Over the weekend, Trump repeatedly raised the threat of tariffs on imported crude as a way to protect U.S. producers from overseas competition. Congress has threatened Saudi Arabia with a halt to military assistance if it continues to wage “economic warfare” on the U.S. oil patch. Trump has even raised the notion of relaxing some oil-sector sanctions on Russia as a way to buy Moscow’s support for bailing out shale. And still under consideration is a huge, $20 billion to $30 billion plan for the U.S. government to buy excess American oil and stash it away in storage—essentially taking it off the market for now, which would amount to the same thing as a production cut.
But all those ideas are problematic. Tariffs would raise the cost for some imported grades of oil that U.S. refiners need to use instead of American oil, while potentially limiting export markets overseas for all that U.S. crude flooding the market.
“Tariffs on imports could risk a backlash for American exporters,” Pascual said. “We absolutely need to export that light oil, and if we impose tariffs on imports, then we could face tariffs on U.S. exports. It could prove a dangerous precedent to set.”
Congress is unlikely to go along with any effort to relax sanctions on Russia. What’s more, any move in that direction would risk being counterproductive for the U.S. energy sector in the longer term, as it would breathe new life into Russia’s now-blocked ability to pump oil in the Arctic and from other frontier plays, making it a more formidable rival to U.S. producers down the road.

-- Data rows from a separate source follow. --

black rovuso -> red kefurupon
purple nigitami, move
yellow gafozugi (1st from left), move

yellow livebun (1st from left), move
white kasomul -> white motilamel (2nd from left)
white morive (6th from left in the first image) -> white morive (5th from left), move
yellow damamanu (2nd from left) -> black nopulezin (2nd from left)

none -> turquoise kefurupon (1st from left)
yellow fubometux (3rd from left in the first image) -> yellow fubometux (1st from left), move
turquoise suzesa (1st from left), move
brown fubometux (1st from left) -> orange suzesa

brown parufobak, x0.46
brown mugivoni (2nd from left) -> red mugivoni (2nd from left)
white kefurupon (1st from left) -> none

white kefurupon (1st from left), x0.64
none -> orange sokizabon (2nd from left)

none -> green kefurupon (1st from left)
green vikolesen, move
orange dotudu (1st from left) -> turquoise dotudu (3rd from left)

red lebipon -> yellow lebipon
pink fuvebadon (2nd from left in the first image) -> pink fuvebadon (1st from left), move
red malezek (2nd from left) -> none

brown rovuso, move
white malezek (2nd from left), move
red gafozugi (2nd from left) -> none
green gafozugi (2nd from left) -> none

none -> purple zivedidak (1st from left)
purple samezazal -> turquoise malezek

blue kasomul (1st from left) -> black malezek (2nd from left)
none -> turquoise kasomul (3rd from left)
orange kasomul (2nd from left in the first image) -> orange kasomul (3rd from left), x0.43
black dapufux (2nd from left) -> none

And buying huge amounts of U.S. oil to stick in storage, while an apparent solution to the immediate glut, would likely need the go-ahead from Congress for the funding. And as the political battle over the recent $2 trillion stimulus package showed, Democrats will expect to extract huge concessions for their own ambitions on promoting renewable energy and fighting climate change if they are to pony up billions to save the oil industry, Book, of Clearview Energy Partners, said. That may be too steep a price for the oil patch to pay if it leads to a yearslong shift away from fossil fuels.
There are other, even more radical proposals out there to curb U.S. production and smooth the way to an international accord. Trump administration officials have reportedly mulled the idea of ordering a halt to all offshore oil production in the Gulf of Mexico, which they can do because that is federal property. State regulators in Texas are increasingly revisiting the idea of production quotas, a throwback to how the U.S. oil business worked half a century ago.
That’s part and parcel of the U.S. transition under Trump toward more of a command economy and less of a free-market economy.
“This is command capitalism on the rise,” Book said. He cited the U.S. embrace of cartel-style production curbs as just the latest move toward managed trade, protective barriers, forced reshoring, and other steps away from a pure free-market approach that has become increasingly evident in the last three years, and especially given the state-led economic response everywhere to the virus outbreak.
“This is an era of managed markets, and maybe not even markets,” he said.
Paradoxically, that is one development that raises the prospect of a breakthrough, perhaps as soon as this week.
“It seems a strange time to seem optimistic about unprecedented global cooperation when everything is trending toward economic nationalism,” he said. “But it’s not crazy that people could come together [to reach a deal] because governments are in charge of everything now.”